Dans le deuxième chapitre (« Sistemul cenzurii şi impactul asupra importului de carte franceză în perioada regulamentară // Le système de la censure et son impact sur l’importation du livre français durant la période réglementaire »), l’auteur présente une vaste analyse des mécanismes compliqués de la censure (mécanismes dictés par un lacis d’intérêts), mais aussi un tableau des voies d’entrée des livres et périodiques étrangers en Moldavie en même temps que des tentatives effectuées pour se soustraire à l’application de la censure. Appuyé sur un matériel archivistique inédit, le troisième chapitre (« Carte franceză în librăriile şi cabinetele de lectură ieşene // Livre français dans les librairies et les cabinets de lecture de Jassy », pp. 89-196) passe en revue, selon l’ordre chronologique, les librairies Tănase Gani, Gavril Mirovici, Dimitrie Nica (« le premier libraire de la Moldavie », dont le catalogue sort dès 1836), les librairies avec cabinets de lecture Fr. Bell, Adolf Hennig, Ioan Bogusz (considéré traditionnellement comme le premier cabinet de lecture de Jassy, ayant fonctionné dans la période 1830-1843), les librairies Alexandru Emanuel, Heinrich Hemschieg, la librairie avec cabinet de lecture Gh. Căliman, pour finir par d’autres librairies de Jassy et de la province (Focşani, Galaţi, Bârlad). Le commentaire concernant la présence du livre français importé en Moldavie par les firmes Fr. Bell et Adolf Hennig, les plus grands cabinets de lecture et librairies spécialisées de la période réglementaire, présente plusieurs aspects inédits : la firme Bell, tout particulièrement, a fonctionné pendant plus de vingt ans et a développé une activité impressionnante pour la diffusion de milliers de volumes français et allemands dans les domaines les plus variés.
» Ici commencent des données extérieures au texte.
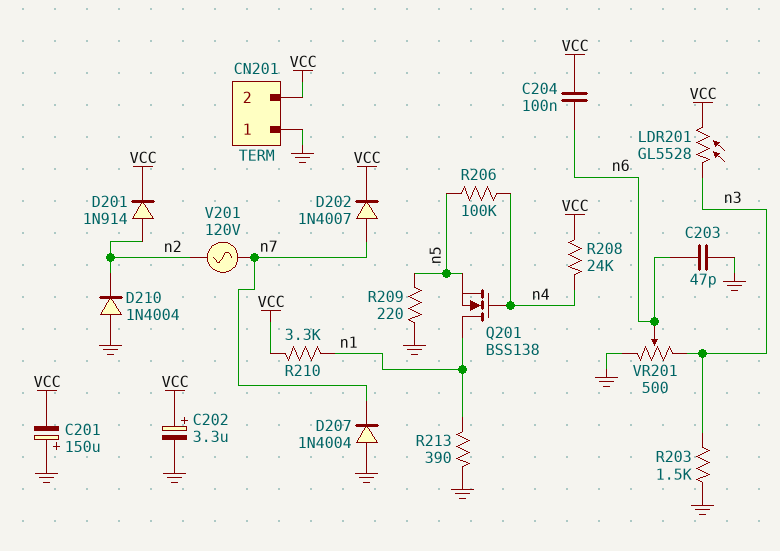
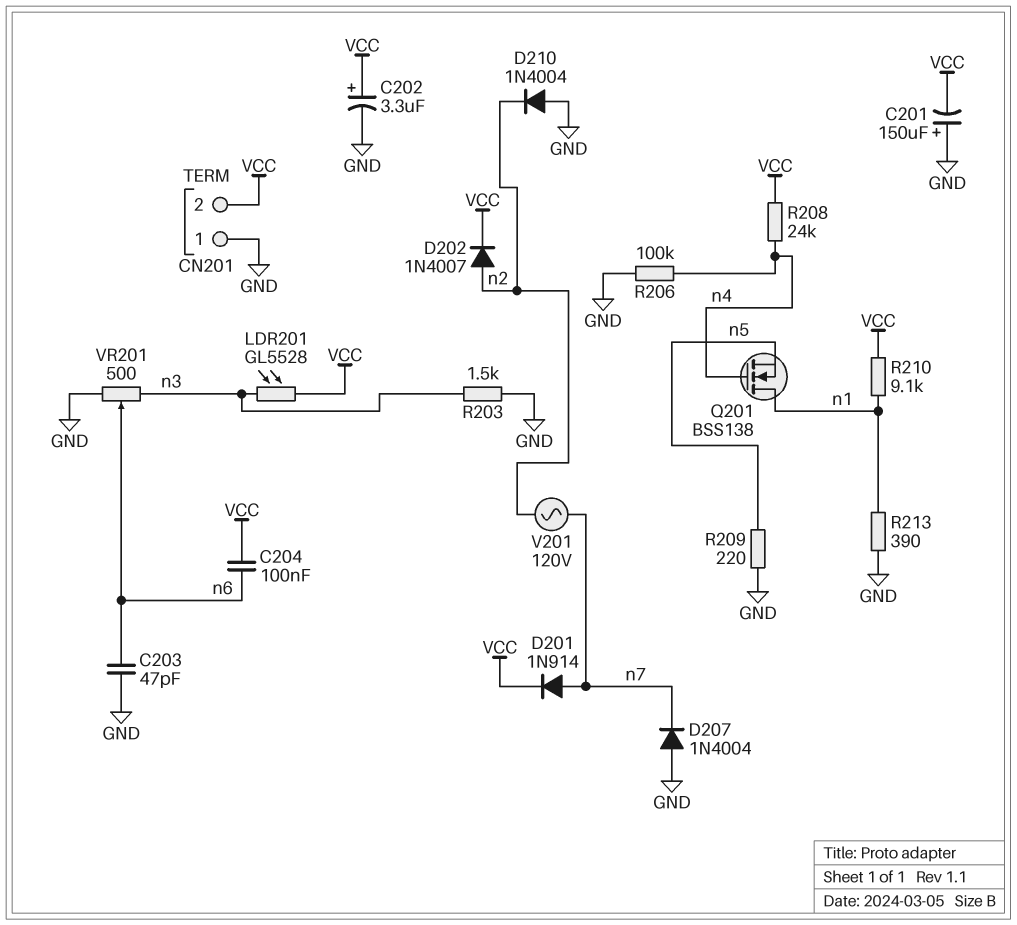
D201: diode 1N914 (A n2, K VCC) -> diode 1N914 (A n7, K VCC)
D202: diode 1N4007 (A n7, K VCC) -> diode 1N4007 (A n2, K VCC)
R206: 100k (n4, n5) -> 100k (GND, n4)
R210: 3.3k (VCC, n1) -> 9.1k (VCC, n1)

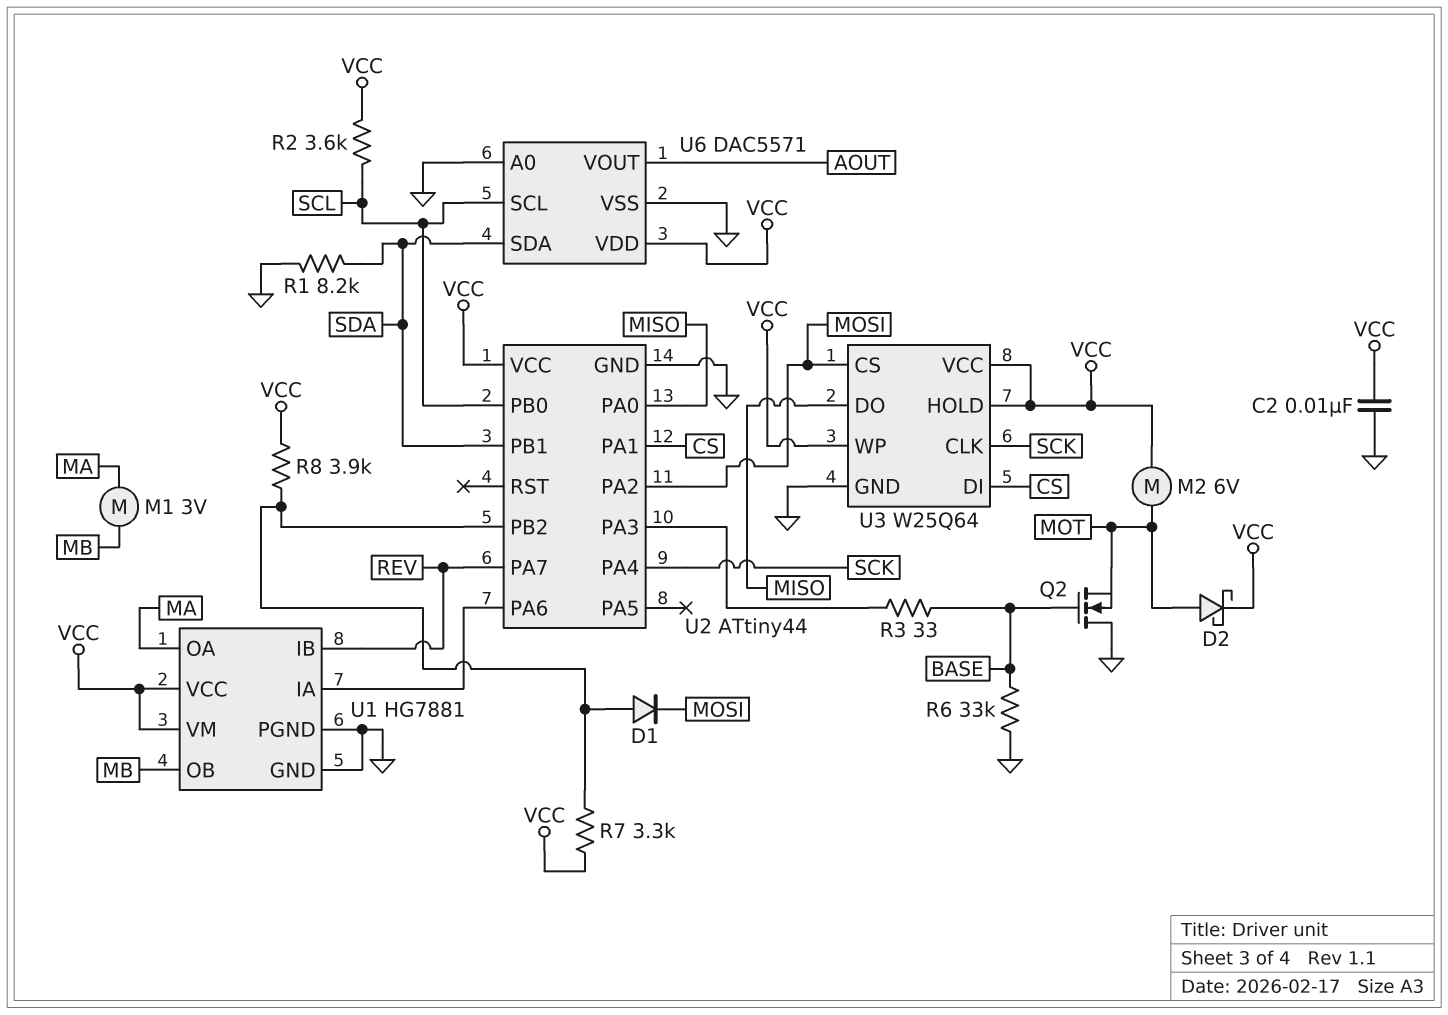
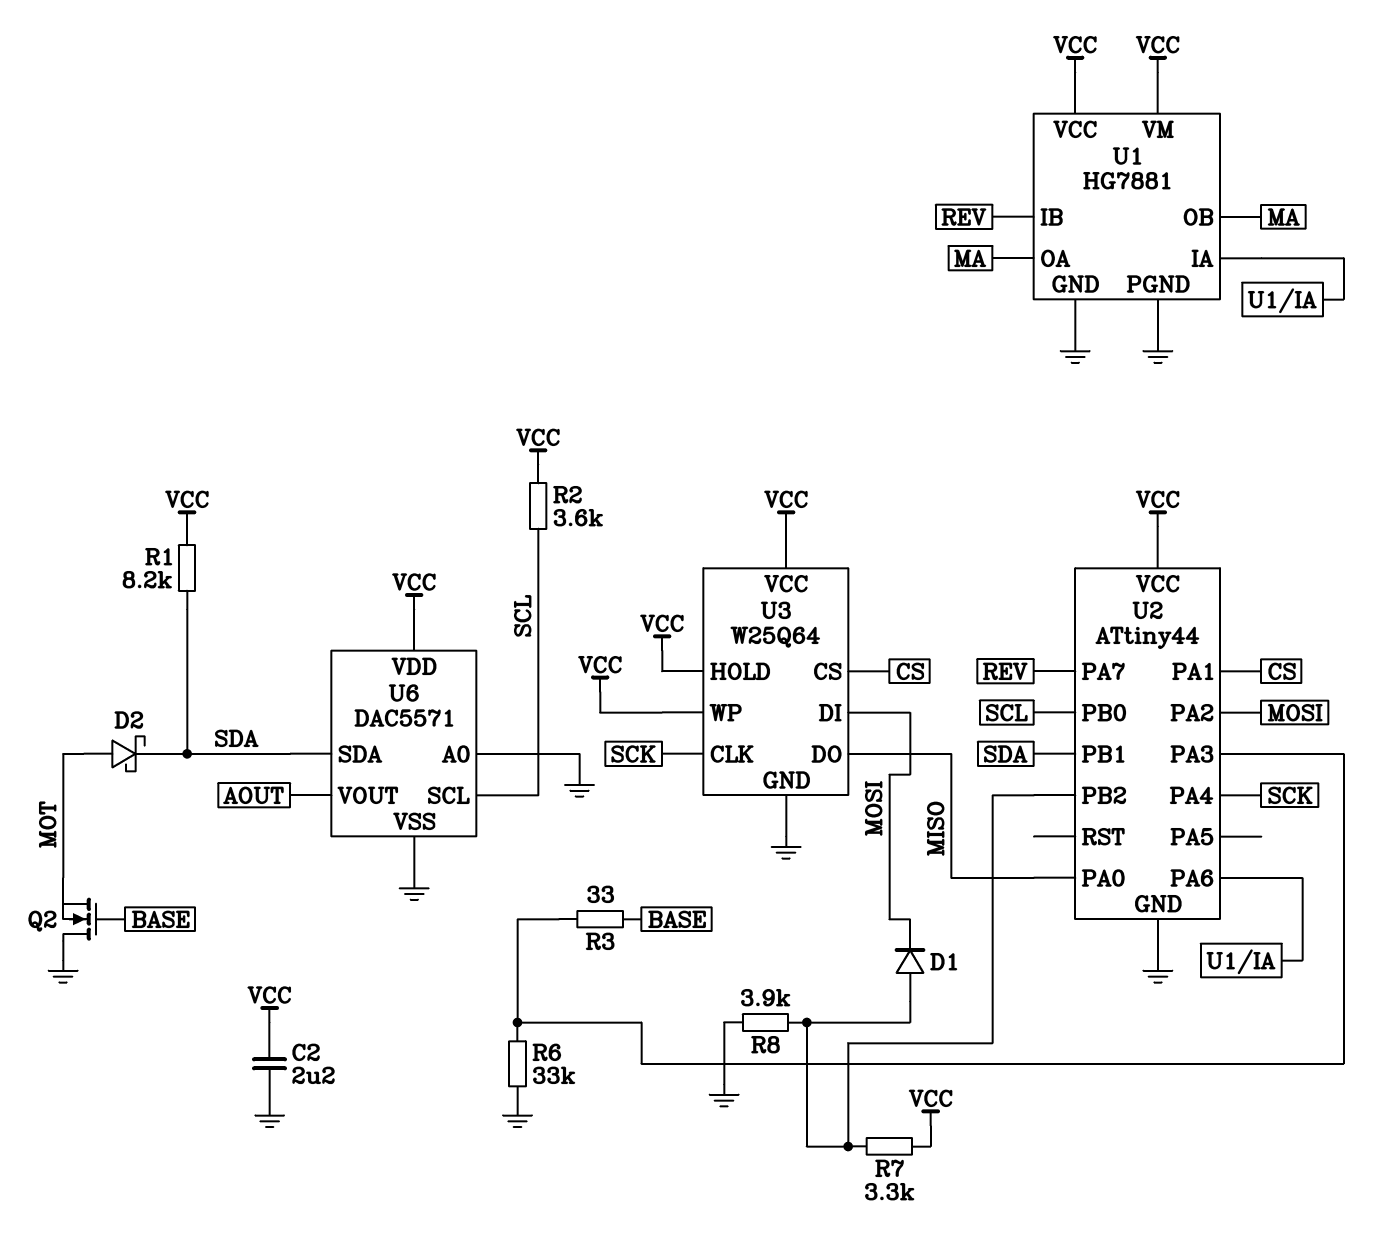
C2: 10nF (GND, VCC) -> 2.2uF (GND, VCC)
D2: schottky (A MOT, K VCC) -> schottky (A MOT, K SDA)
M1: motor 3V (MA, MB) -> none
M2: motor 6V (MOT, VCC) -> none
R1: 8.2k (GND, SDA) -> 8.2k (SDA, VCC)
R6: 33k (BASE, GND) -> 33k (GND, U2/PA3)
R8: 3.9k (U2/PB2, VCC) -> 3.9k (GND, U2/PB2)
U1 pin OB: MB -> MA
U3 pin CS: MOSI -> CS
U3 pin DI: CS -> MOSI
« Alte modalităţi de achiziţie // D’autres modalités d’acquisition » (p. 197-229), tel est le titre du chapitre suivant : il s’agit des modalités par lesquelles on pouvait se procurer des livres, par exemple les relations personnelles, les commandes pour les institutions d’enseignement et pour la Société médicale (première société scientifique de Moldavie, fondée en 1833 sur le modèle occidental), ainsi que les commandes faites par l’intermédiaire des consulats. Sur la base des factures de Bell et Hennig, Madame Ioniţă nous propose, dans son dernier chapitre (« Radiografia cărţii franceze din Moldova din perspectiva Clasificării Zecimale Universale // Radiographie du livre français en Moldavie selon la CDU », p. 231-328), « une analyse précise des auteurs et des titres de livres français qui ont circulé en original, et non pas en traduction » (p. 235). Nous avons particulièrement apprécié l’effort pour identifier les auteurs et le titre complet des œuvres, à partir de données bibliographiques presque toujours incomplètes. L’analyse du corpus selon la CDU met en évidence pour la première fois le fait que les volumes correspondent à un modèle diversifié : « tous ou presque tous les domaines de la connaissance humaine, que la science et la culture françaises avaient enregistrés jusqu’au milieu du XIXe siècle, entraient dans la sphère des intérêts de lecture de la société moldave » (p. 327). L’auteur attire l’attention à plusieurs reprises sur le fait qu’elle n’a pas utilisé toutes les factures déposées par les libraires à la censure, mais seulement celles conservées dans le fonds du Secrétariat d’État : d’autres documents peuvent se rencontre, dans les fonds d’archives de Jassy comme de Bucarest.

Tout au long de son travail, Madame Ioniţă attire avec justesse l’attention sur les objectifs d’une recherche en histoire du livre, s’agissant de la Roumanie : proposer une synthèse du commerce du livre pour l’espace roumain, réaliser la publication intégrale des catalogues de bibliothèques, et rédiger une histoire des bibliothèques de la Moldavie. La seconde partie du volume présente la « Base de données », pour reprendre la judicieuse formule mentionnée dans la préface, sur laquelle se fonde le travail : les factures des principales maisons de librairie et cabinets de lecture (Fr. Bell et A. Hennig), et de la Librairie Codrescu & Petrini, sont éditées dans l’ordre chronologique, avec un certain nombre de reproductions. L’index des noms propres et la bibliographie sélective referment le livre.